Back in the day I owned the role playing game Marvel Super Heroes. Granted, my friends and I didn’t play it exactly by the rules. The rule book and judge’s book were like novels and we just didn’t have time to waste on all the reading. We used some of the rules and created the rest on the fly. We had a lot of fun and more than a few smackdowns which live on in legend. I still have the game, and I recently dug it out of storage, prompted by a new show obsession.

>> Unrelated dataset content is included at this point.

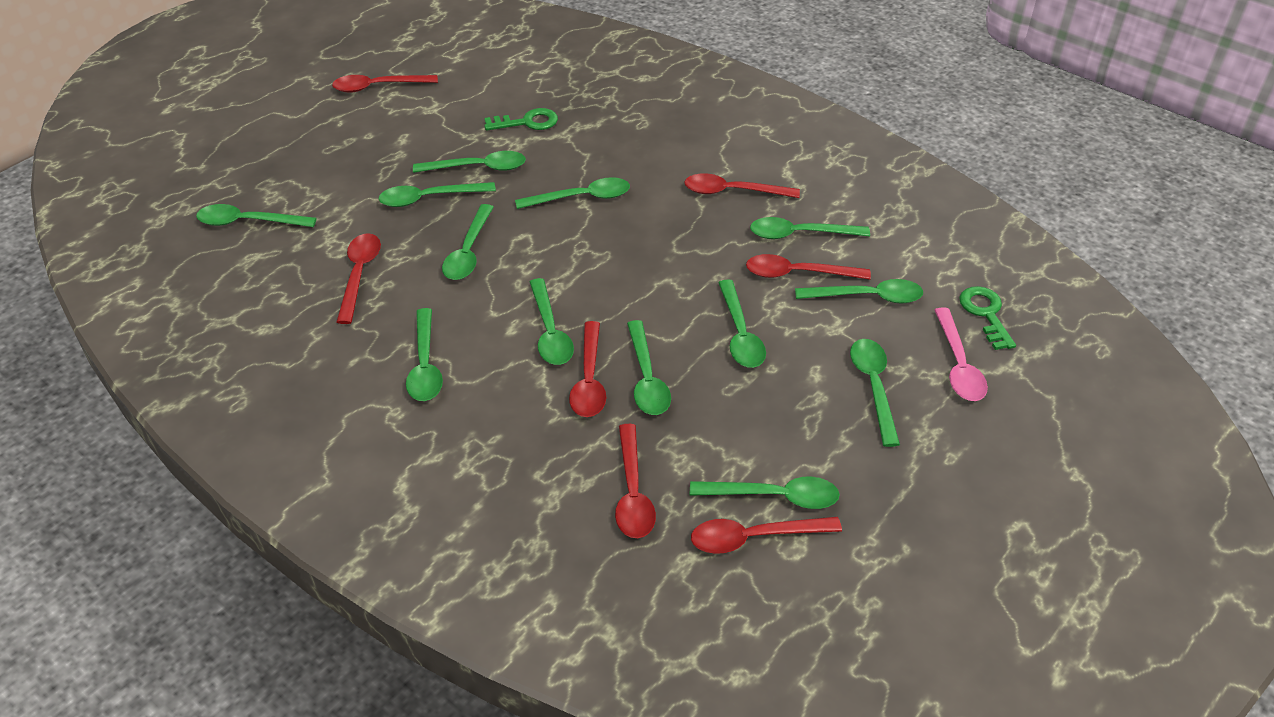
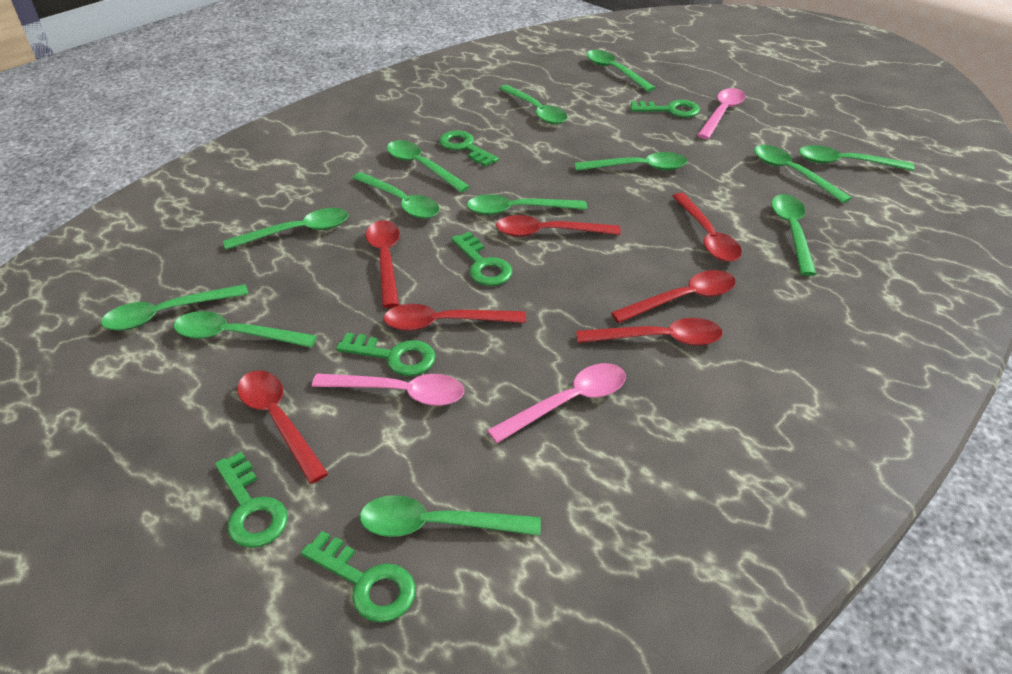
green key: 2 -> 6
pink spoon: 1 -> 3

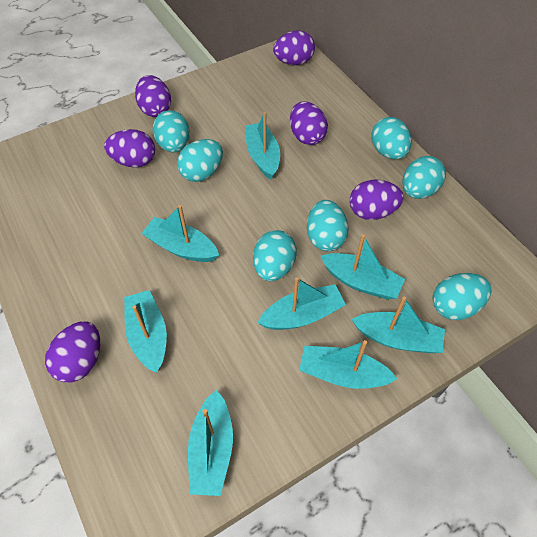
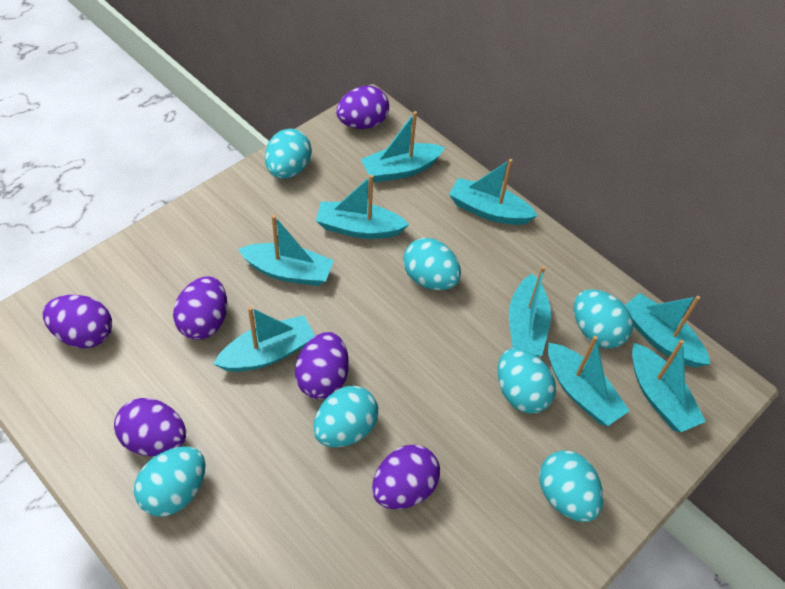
turquoise boat: 8 -> 9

DC Universe All Star Games began airing this past February in weekly installments. It’s a simple set-up: celebrities (Freddie Prinze, Jr., Sam Witwer, Clare Grant, Xavier Woods, and Vanessa Marshall) play DC Heroes, a role playing game from the 1980s. It doesn’t sound like much, or that the show should really be worth watching, but I was hooked from the get-go.
The first season’s adventure is titled The Breakfast League and is an open homage to the John Hughes classic The Breakfast Club. With Sam Witwer as the Game Master and the others filling out the roles of nerd, jock, popular girl, and rebel, the scenario begins in detention and branches out wildly, and creatively, from there. All of the characters, naturally, are more than they admit to being which lends the series another edge of curiosity.
I didn’t expect to like this show, especially not to like it as much as I do. I finally had a chance to finish watching the inaugural season (all six episodes stream on DC Universe) and I really wish there were more. It could be the nostalgia factor that sunk its hooks in me, but the show has more to offer than the instant recall of sweet memories. It truly is entertaining and funny.